利用報告書
課題番号 :S-17-OS-0054
利用形態 :機器利用
利用課題名(日本語) :高圧技術向上のためのダイヤモンドアンビルの表面加工
Program Title (English) :Improvement for high pressure generation technology by surface processing of diamond anvil
利用者名(日本語) :中本有紀, 武田良介, 清水克哉
Username (English) :Y. Nakamoto, R. Takeda, K. Shimizu
所属名(日本語) :大阪大学 基礎工学研究科附属極限科学センター
Affiliation (English) :Center for Science and Technology under Extreme Conditions, Osaka University
キーワード/Keyword :AFM、反応性イオンエッチング装置、表面処理
1.概要(Summary)
ダイヤモンドは、最も高い硬度と圧縮強度を有し、紫外から遠赤外の広い領域の光やX線に対して透明であるため超高圧発生装置であるダイヤモンドアンビル・セル(DAC)は、固体物性や固体地球科学など幅広い分野で使用されている。また高圧力下において様々な物質は、結晶構造や物性の変化を示し、金属化や超伝導化といった劇的な変化をしめすことが知られている。近年、地球中心核の圧力に匹敵する350 GPaの高圧力まで安定して発生することが可能となった。しかしながら既に理論予測されているような新しい現象を実現するには、圧力発生技術の向上が必要である。我々はDACを用いて発生圧力のさらなる拡大を目指している。そこでアンビルであるダイヤモンドの圧力発生部分に表面処理を施し、マイクロクラックや加工の際に生じた研磨傷を取り除くことを試みる。イオンエッチング装置またはイオンミリング装置により表面研磨を行ない、それぞれ処理の前後で表面状態をAFMで観察し、比較を行う。
2.実験(Experimental)
【利用した主な装置】
S03 原子間力顕微鏡(AFM)
S13 反応性イオンエッチング装置
S16 SIMS付カウフマン型イオンミリング装置
【実験方法】
圧力発生に用いるダイヤモンドアンビルを図1に示した。加圧面は50μmφと非常に小さい。まずマイクロクラックや加工の際に生じた可能性のある研磨傷を走査型プローブ顕微鏡で観察した後、イオンエッチングとイオンミリング装置での処理を行ない、その都度AFMを用いて表面を観察した。

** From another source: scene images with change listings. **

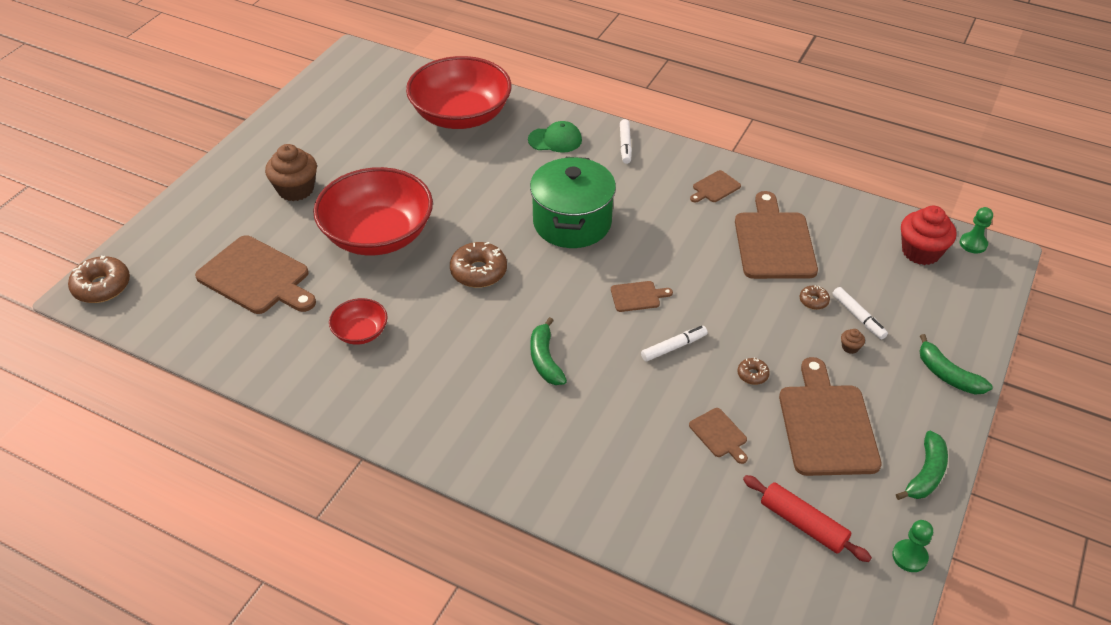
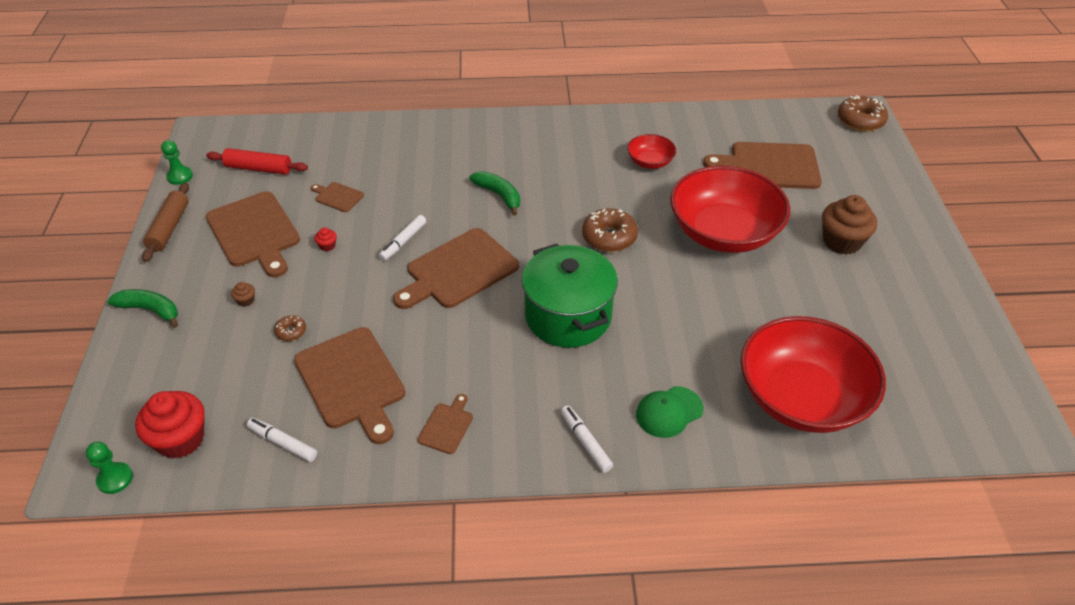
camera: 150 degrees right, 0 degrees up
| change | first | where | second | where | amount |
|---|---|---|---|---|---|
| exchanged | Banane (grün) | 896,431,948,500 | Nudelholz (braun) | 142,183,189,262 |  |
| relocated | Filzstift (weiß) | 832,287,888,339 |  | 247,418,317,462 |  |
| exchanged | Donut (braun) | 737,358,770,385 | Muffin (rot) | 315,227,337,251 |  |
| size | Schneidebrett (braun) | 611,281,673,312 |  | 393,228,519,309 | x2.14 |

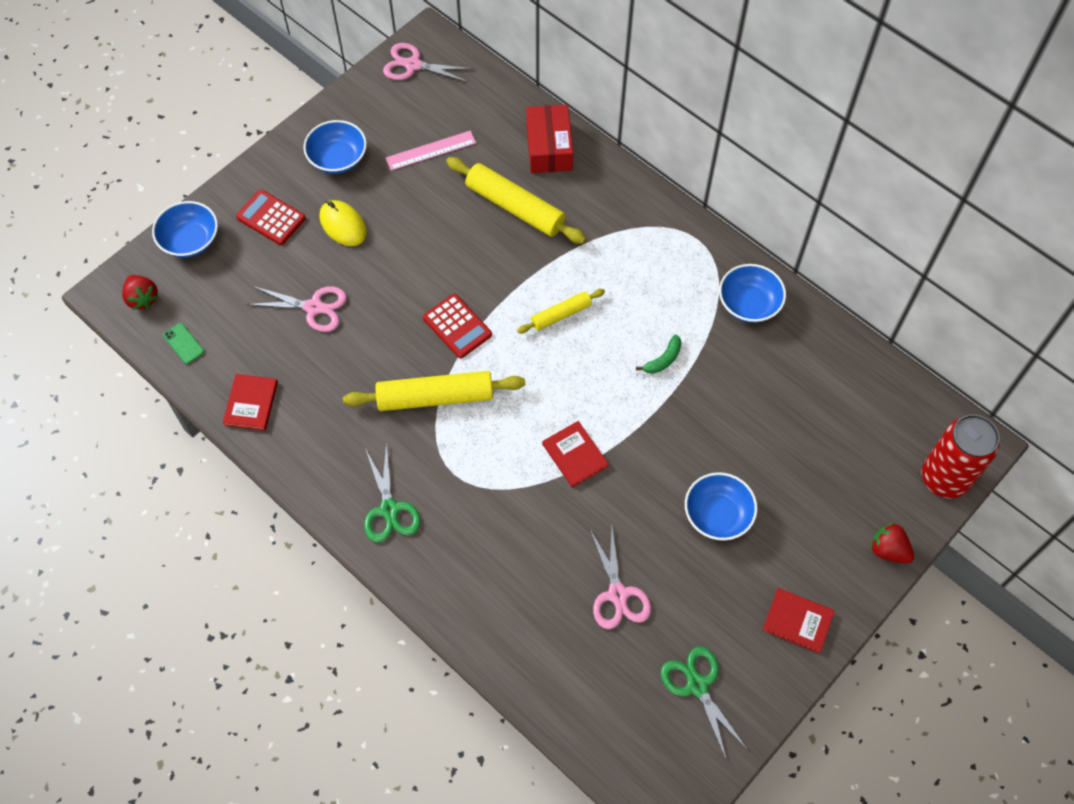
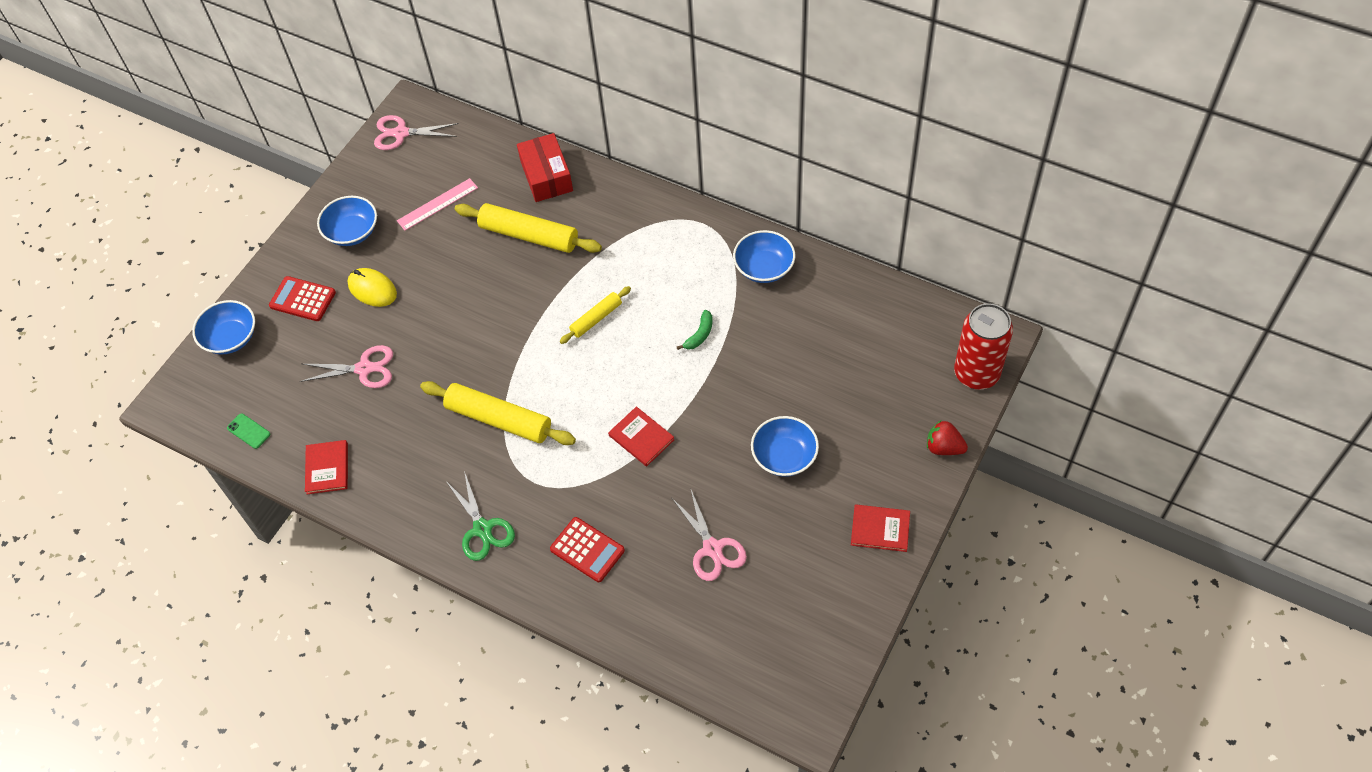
camera: 10 degrees left, 5 degrees down
| change | first | where | second | where | amount |
|---|---|---|---|---|---|
| spun | Nudelholz (gelb) | 343,371,525,411 |  | 420,381,576,445 | 45 degrees clockwise |
| relocated | Taschenrechner (rot) | 423,294,492,358 |  | 550,517,625,582 |  |
| missing | Erdbeere (rot) | 122,275,158,310 |  |  |  |
| missing | Schere (grün) | 661,647,748,761 |  |  |  |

Figure1. Shape of diamond anvil
3.結果と考察(Results and Discussion)
表面処理を行なう前のアンビル表面の5μm角についてAFM観察を行なったところ最大高低差は26nmであることがわかった。イオンエッチング処理後は10nm、続いてイオンミリングによる研磨後は図2示すように3nmとなり、それぞれに表面の改善がみられた。今後は最適条件を見出す必要がある。
Figure2. AFM Profile
4.その他・特記事項(Others)
特別推進研究(超高圧下の新物質科学:メガバールケミストリーの開拓)
5.論文・学会発表(Publication/Presentation)
なし。
6.関連特許(Patent)
なし。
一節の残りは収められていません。